Sentou, e olhou pela porta da varanda... por entre as grades. Fitou o nada depois de tanto rir. Não sabia o que sentia. Era tudo muito misturado... Era difícil distinguir os sentimentos... Era uma mistura de angustia com culpa. Um emaranhado de desespero com arrependimento. Ficou de joelhos e debruçou nas próprias coxas, como nas orações diárias do islamismo. Rendendo-se a tudo aquilo (inclusive na incapacidade de fazer algo útil), pediu aos deuses, ou Deus... ou quem quer que ajudasse os moribundos dos sentimentos. Sentiu um fio de algo diferente... Parecia que alguma coisa havia acontecido. Sem se dar conta... percebeu-se orando como se fizesse aquilo há muito mais tempo do que conseguia recordar. A boca mexia sozinha... e soltava sons estranhos... uma língua estranha.

Meio assustado e consciente, levantou-se de sobre os joelhos e começou a andar pela casa com a boca mexendo emitindo sons estranhos. Era uma voz diferente... não parecia vir das suas cordas vocais. A voz lembrava lhe alguém forte, sereno e austero (eita). Foi quando sentiu uma pressão forte dentro do peito... e uma espectro de ectoplasma saia de seu corpo. A boca parava de mexer... Olhando para aquela coisa que saia de si, no mesmo formato e tamanho dele.

Assustado... apenas olhava vividamente aquele vulto estranho. Não havia uma forma definida... só era algo diferente. Emitindo sons e sons... tentando comunicar-se (talvez) com o seu criador. De repente, ele teve uma sensação de alívio. Havia sentido uma leveza no próprio existir... o ser que se materializou não era nada além que sua própria racionalidade... um alter ego criado num momento de desespero (gostei). E ele só olhava e repetia o que o seu criador dizia... Descontextualizado.
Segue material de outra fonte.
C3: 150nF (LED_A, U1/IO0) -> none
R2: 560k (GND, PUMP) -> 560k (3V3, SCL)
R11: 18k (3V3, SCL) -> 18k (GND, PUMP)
Nem lembrava mais do motivo pelo qual tudo aquilo estava acontecendo, viu-se enlouquecido. Essa dimensão da racionalidade foi além do que ele podia explicar. O vulto meio que sentou-se no sofá... e ele, só tentava entender o que era aquilo. Foi quando aquele ser indefinido, aparentemente, disse:

- Faz o que você tem que fazer!

Ele arregalou os olhos. Estupefato. Ouviu com clareza e nitidez as palavras ressoadas (faz o que você tem que fazer, a coisa disse... O que ele tem que fazer? Será que ele sabe?).

- Fazer o que eu tenho que fazer?! O que isso quer dizer? Questionou-se.

- Faz o que você sabe que deve fazer!

Ao ouvir dessa vez... um arrepio subiu-lhe a espinha. Um suor frio escorria pela face... Ele sabia o que tinha que fazer. Só não imaginava que aquele era o momento adequado (o que ele tem que fazer?).

Parou para refletir mais um pouco, nada além de alguns segundos, mas pareceu meio óbvio. Andou até a bancada, e pegou as chaves da casa com uma serenidade bizarra. Sem se preocupar... sem mais refletir... sem nada pegar. Saiu, desceu as escadas... deixou para trás a porta entreaberta, os animais fugindo... passou pelo portão da entrada. As pessoas... as coisas... tudo passava despercebido. Tudo... Era hora de ir... e deixar tudo para trás.